Photomechanical polymers are a special class of smart polymers that are responsive to light and are capable of generating photo-directed motions and dimensional or shape alteration at the macro-scale level. The possibility of light-transduced mechanical work was first demonstrated in the literature in the mid-1960s, and since then, considerable effort has been undertaken in the synthesis of photoresponsive polymers and the characterization of their photomechanical output. The photo-directed motion and/or alteration of photomechanical polymers are driven by the collective molecular-volume change brought about by the structural rearrangement of chromophoric units upon appropriate irradiation. The chromophoric units in photoresponsive polymers are photochromic and have the unique ability to reversibly interconvert between two structural isomers (each with distinctly different optical and physical properties) under appropriate excitation conditions. Examples of chromophoric units can be found in photo-isomerizable molecules such as azobenzenes, spiropyrans, spirooxazines, diarylethylenes and fulgides. Azobenzenes are one of the most-utilized photochromic units because of their excellent thermal stability, resolved isomeric forms, and unique optical nonlinearities, as well as their ability to form surface reliefs when subjected to conventional or polarization holography. The resulting photomechanical output of a polymeric material is dependent not only on its optical properties (absorption wavelength, wavelength of exposure, polarization of exposure) but also on its molecular architecture and morphology (amorphous, crystalline, liquid crystalline) and thermomechanical properties, as well as the geometrical properties of the device, e.g. thickness of a cantilever.
Many photoresponsive polymers comprise liquid crystalline polymer networks (LCN; both glasses and elastomers), and recent reports have characterized the photomechanical and thermomechanical responses of LCN for comparatively large magnitude responses typified by bending of cantilevers or dramatic uniaxial contractions of thin films.
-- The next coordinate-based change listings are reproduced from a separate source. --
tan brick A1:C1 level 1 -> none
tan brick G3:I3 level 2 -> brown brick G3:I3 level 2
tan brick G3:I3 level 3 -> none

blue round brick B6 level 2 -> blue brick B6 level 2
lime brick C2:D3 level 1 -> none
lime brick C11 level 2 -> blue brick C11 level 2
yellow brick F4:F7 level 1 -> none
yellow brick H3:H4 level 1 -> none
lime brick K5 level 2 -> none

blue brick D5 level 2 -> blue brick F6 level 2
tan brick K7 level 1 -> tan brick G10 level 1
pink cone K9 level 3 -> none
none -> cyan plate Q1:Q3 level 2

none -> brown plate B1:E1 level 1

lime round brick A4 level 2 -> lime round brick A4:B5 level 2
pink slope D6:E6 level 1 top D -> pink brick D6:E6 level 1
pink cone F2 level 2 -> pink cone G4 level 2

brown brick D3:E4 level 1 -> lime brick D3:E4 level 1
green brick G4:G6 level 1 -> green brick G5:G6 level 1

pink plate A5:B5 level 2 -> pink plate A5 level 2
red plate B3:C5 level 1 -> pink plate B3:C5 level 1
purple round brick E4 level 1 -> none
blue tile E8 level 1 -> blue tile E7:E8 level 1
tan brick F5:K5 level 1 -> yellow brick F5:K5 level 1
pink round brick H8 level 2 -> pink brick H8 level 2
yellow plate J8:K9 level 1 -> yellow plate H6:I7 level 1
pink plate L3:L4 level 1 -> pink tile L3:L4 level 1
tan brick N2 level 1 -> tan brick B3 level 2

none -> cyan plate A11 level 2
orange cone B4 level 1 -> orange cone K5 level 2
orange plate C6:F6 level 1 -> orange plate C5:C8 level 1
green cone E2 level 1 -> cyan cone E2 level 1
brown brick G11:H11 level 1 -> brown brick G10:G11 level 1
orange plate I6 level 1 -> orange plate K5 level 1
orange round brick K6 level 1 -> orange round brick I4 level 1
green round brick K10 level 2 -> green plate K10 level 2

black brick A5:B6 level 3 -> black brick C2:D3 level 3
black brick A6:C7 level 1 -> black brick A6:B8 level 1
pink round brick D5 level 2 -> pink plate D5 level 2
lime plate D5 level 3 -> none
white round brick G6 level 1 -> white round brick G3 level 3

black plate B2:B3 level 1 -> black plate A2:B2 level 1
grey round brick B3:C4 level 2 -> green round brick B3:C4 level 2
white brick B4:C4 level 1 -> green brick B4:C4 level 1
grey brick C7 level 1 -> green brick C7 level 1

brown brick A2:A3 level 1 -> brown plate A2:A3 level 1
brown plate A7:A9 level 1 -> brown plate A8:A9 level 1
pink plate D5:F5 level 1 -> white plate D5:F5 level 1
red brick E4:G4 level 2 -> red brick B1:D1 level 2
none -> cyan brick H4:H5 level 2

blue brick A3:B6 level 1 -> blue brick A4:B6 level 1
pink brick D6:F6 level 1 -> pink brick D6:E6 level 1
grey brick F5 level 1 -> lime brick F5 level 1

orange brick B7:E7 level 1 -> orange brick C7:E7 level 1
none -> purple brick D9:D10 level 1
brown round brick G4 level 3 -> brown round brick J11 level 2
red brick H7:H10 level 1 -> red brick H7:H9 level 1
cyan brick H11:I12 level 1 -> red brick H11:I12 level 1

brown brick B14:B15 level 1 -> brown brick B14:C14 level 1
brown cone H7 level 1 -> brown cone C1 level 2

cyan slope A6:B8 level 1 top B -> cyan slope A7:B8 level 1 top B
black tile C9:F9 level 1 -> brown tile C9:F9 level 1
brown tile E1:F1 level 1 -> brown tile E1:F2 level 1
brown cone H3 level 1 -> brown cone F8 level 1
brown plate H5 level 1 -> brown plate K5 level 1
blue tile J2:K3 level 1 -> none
Notably, a majority of these efforts have characterized the response of azobenzene-based LCN to exposure to UV light, which is known to decrease the order of the LCN through trans-cis photoisomerization and can result in an isothermal phase transition. UV-induced responses in azobenzene LCN are limited due to the need for multiple light sources to reverse the trans-cis isomerization.
Polyimides (PIs) represent an important class of heat-resistant polymers useful in a wide variety of applications due to their unique combination of physical properties, thermal stability, and processability, and photoresponsive polyimides and copolyimides have also been the subject of several recent reports. For example, PIs containing azobenzene in the backbone or side-chain have been investigated for photo-induced alignment in liquid crystal display (LCD), as well as nonlinear optical applications. Several cross-linked azopolyimides have also been described and reported to be photomechanically active.